Large-scale storage systems often face node failures that lead to data loss. Cooperative regeneration has been extensively studied to minimize the repair traffic of simultaneously reconstructing the lost data of multiple failed nodes. However, existing cooperative regeneration schemes assume that nodes are homogeneous. They do not consider how to minimize the general regenerating cost when taking into account node heterogeneity. This paper presents the first systematic study on enhancing conventional cooperation regeneration (CCR) schemes in a heterogeneous environment. We formulate cooperative regeneration as a cost-based routing optimization model, and propose a new cost-based heterogeneity-aware cooperative regeneration (HCR) framework.

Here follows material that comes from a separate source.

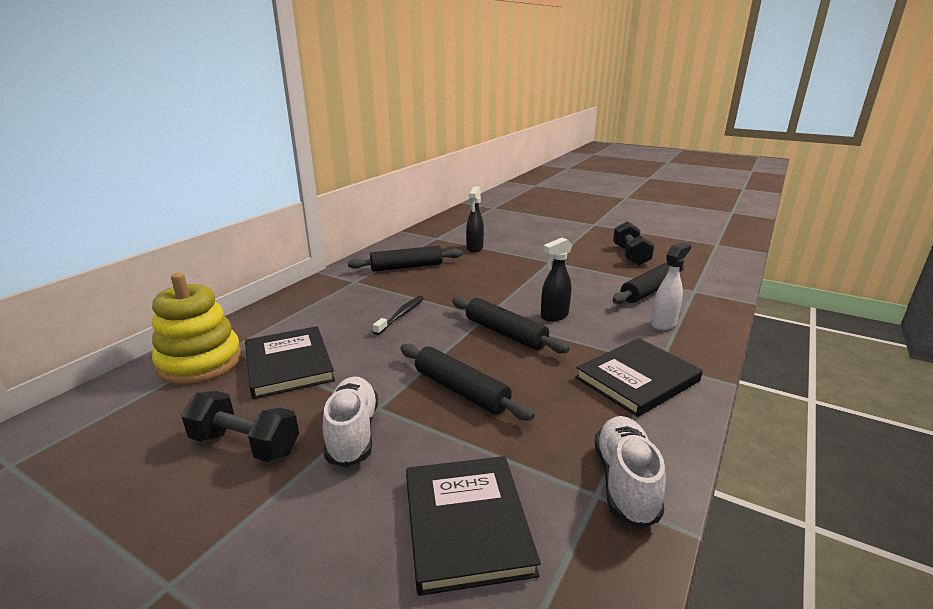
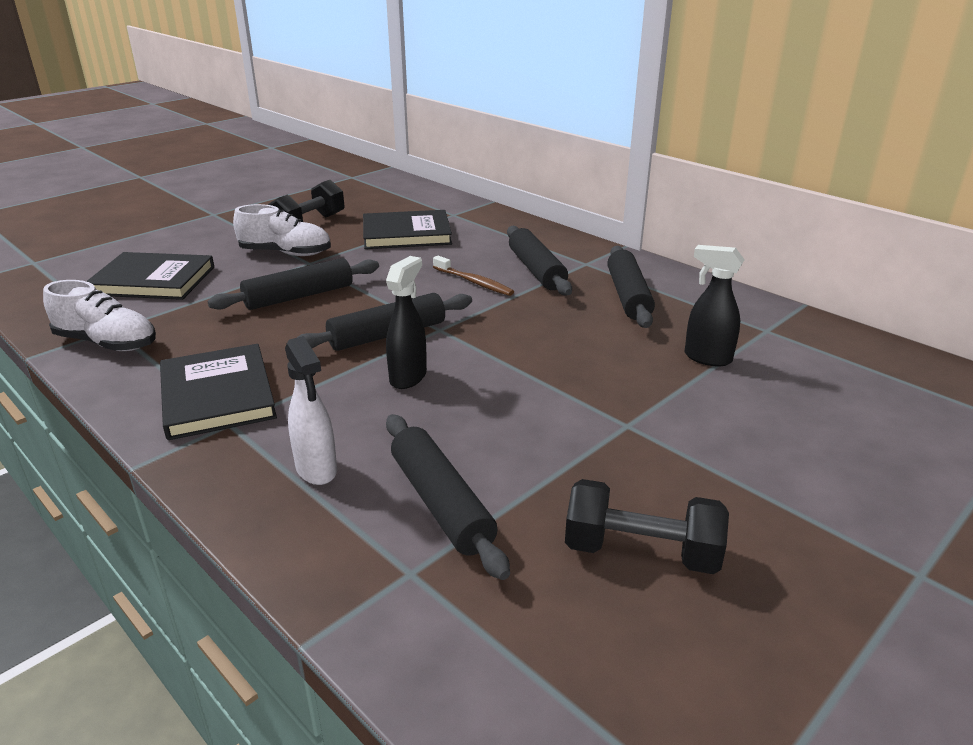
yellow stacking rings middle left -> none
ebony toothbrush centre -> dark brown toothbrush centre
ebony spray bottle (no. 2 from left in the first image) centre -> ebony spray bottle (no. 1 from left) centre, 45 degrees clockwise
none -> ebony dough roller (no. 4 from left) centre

The main novelty of HCR is to decompose CCR schemes into two stages (i.e., expansion and aggregation) that can be opportunistically carried out by different nodes depending on their costs. To efficiently select the nodes for expansion execution without exhaustive enumeration, we design two greedy algorithms based on the hill-climbing technique. We also formulate the routing problem in the aggregation stage as a Steiner Tree Problem. Finally, we conduct extensive trace-driven simulations and show that HCR can reduce up to 75.4% transmission time of CCR. Also, we demonstrate that HCR remains robust even when the heterogeneity information is not accurately measured.